Lula chegou ao poder livre de boa parte de sua visão anticapitalista. Politicamente amadurecido e dotado de extraordinária intuição, renunciou às obtusas idéias da plataforma eleitoral de 2001, que o PT lançou em Olinda (“A ruptura necessária”).



Sua corajosa decisão de manter a política econômica associou-se a uma capacidade de comunicação extraordinária e a uma desfaçatez sem limites. Convenceu as massas de que tudo foi obra dele e desacreditou antecessores.



Lula não enfrentou as crises amargadas pelos que governaram entre 1974 e 2002. Justamente a partir de 2003, a economia mundial viveria uma fase áurea. A China passaria a demandar as commodities nas quais o Brasil é competitivo. Quando veio a crise de 2008, o país estava preparado.



Ocorre que o desenvolvimento é um processo permanente, e não o efeito temporário de esforços precedentes. Há que avançar sempre na construção de instituições e em outras ações para melhorar o ambiente que leva à inovação e aos ganhos de produtividade. São medidas complexas, que demoram a frutificar.

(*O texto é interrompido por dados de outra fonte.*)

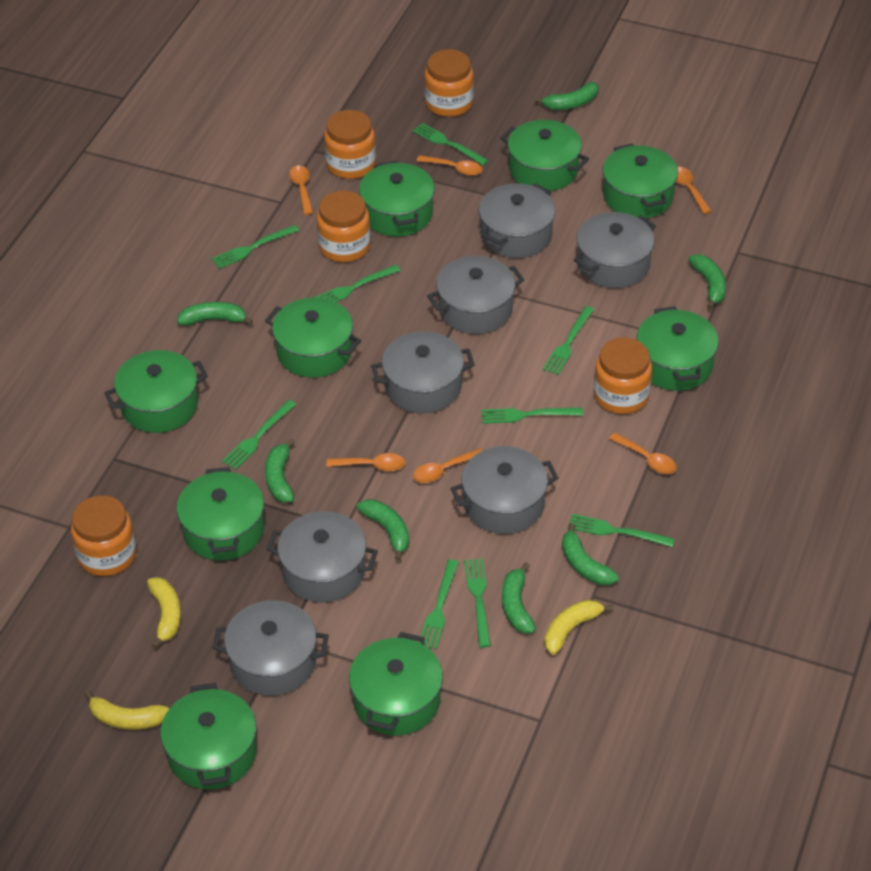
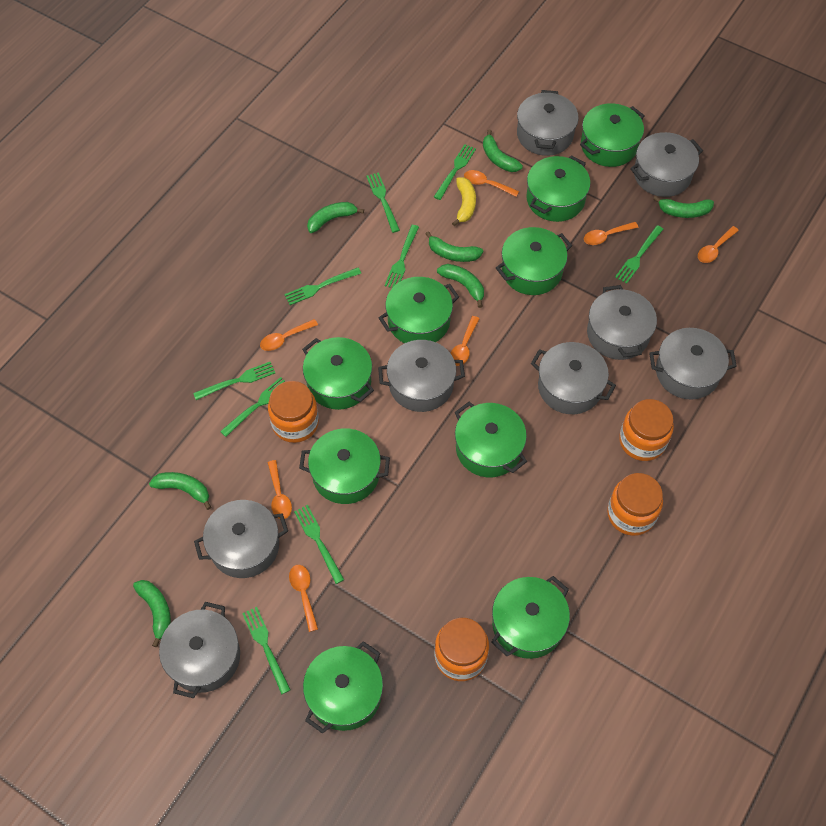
grey pot: 7 -> 8
orange jar: 5 -> 4
orange spoon: 6 -> 7
yellow banana: 3 -> 1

Na perspectiva de futuro, Lula é um fracasso. A situação fiscal piorou. O consumo do governo passou de 4,2% para 8,8% do PIB, enquanto os investimentos e inversões financeiras subiram apenas de 0,4% para 1,6% do PIB, e mesmo assim por causa basicamente do suprimento de recursos ao BNDES para subsidiar grupos empresariais. A carga tributária passou de 32% para 36% do PIB e sua qualidade se deteriorou.



O regime de exploração do pré-sal pode mudar por razões ideológicas. O custo será menor eficiência no seu aproveitamento, elevação do potencial de corrupção e pulverização dos recursos entre estados e municípios. A estatização foi retomada. A ressurreição da Telebrás, sem sentido, pode causar mais desperdícios.

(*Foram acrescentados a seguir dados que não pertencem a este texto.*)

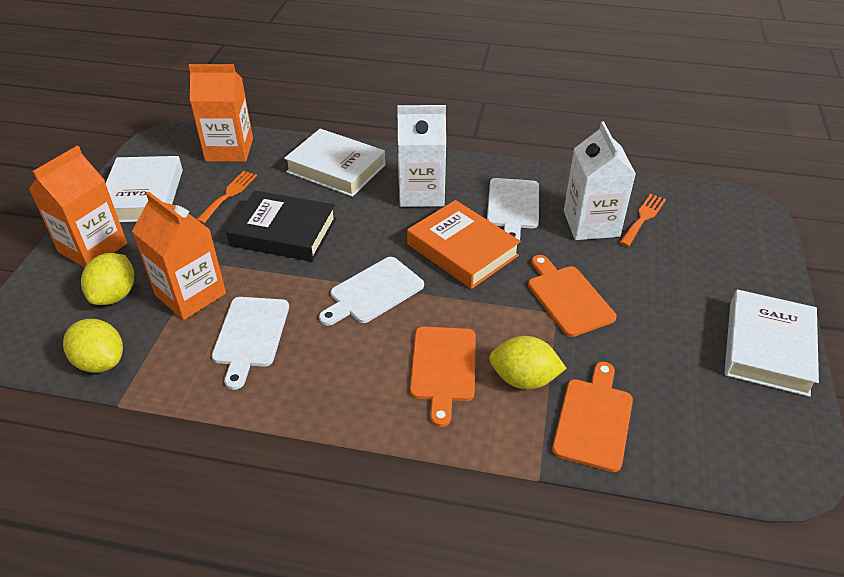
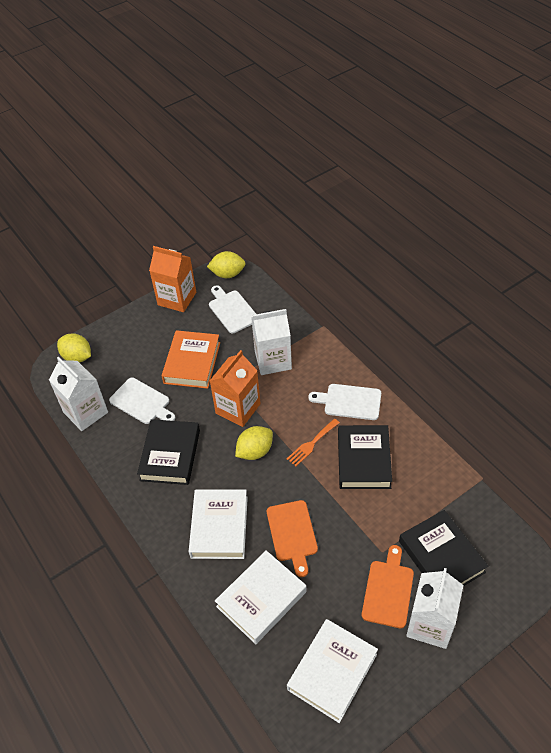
black book: 1 -> 3
orange carton: 3 -> 2
orange cutting board: 3 -> 2
orange fork: 2 -> 1
white carton: 2 -> 3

A burocracia piorou. Surgiram milhares de normas confusas e conflitantes, de agências reguladoras entregues a militantes e afilhados políticos, nem sempre com as qualificações necessárias. A ANVISA primou em obrar regras para consumidores supostamente imbecis.



O deficiente sistema de transportes virou obstáculo à operação da logística, o que reduz a competitividade. O PAC serve mais para comícios eleitorais do que como saída para os problemas de infraestrutura: representa mero 0,6% do PIB, ou pouco mais de 10% das necessidades.



Ficaram na retórica as reformas para elevar o potencial de crescimento, particularmente a tributária, a trabalhista e a previdenciária. Dada a incapacidade de liderar uma solução para a bagunça do ICMS, os exportadores acumulam mais de 30 bilhões de reais de créditos tributários.



Na política externa, a ideologia e a busca de um protagonismo delirante prevaleceram sobre as tradições de competência do Itamaraty. O governo apoiou notórios ditadores, reeditou fracassadas iniciativas do governo Geisel e colheu derrotas em indicações para organizações internacionais.



No campo ético, a herança nada tem de edificante. A corrupção alcançou níveis inéditos, como no esquema do “mensalão”. Na deliberada transgressão da Lei Eleitoral, Lula parece dizer que o crime compensa, lamentável atitude de um chefe de governo popular, que deveria dar bons exemplos. Essas e outras ações constituem um custo oculto, de ordem moral, social e econômica. O grande público não o perceberá. Bons estudos poderão, entretanto, registrar a autoria dos respectivos erros e omissões: Lula.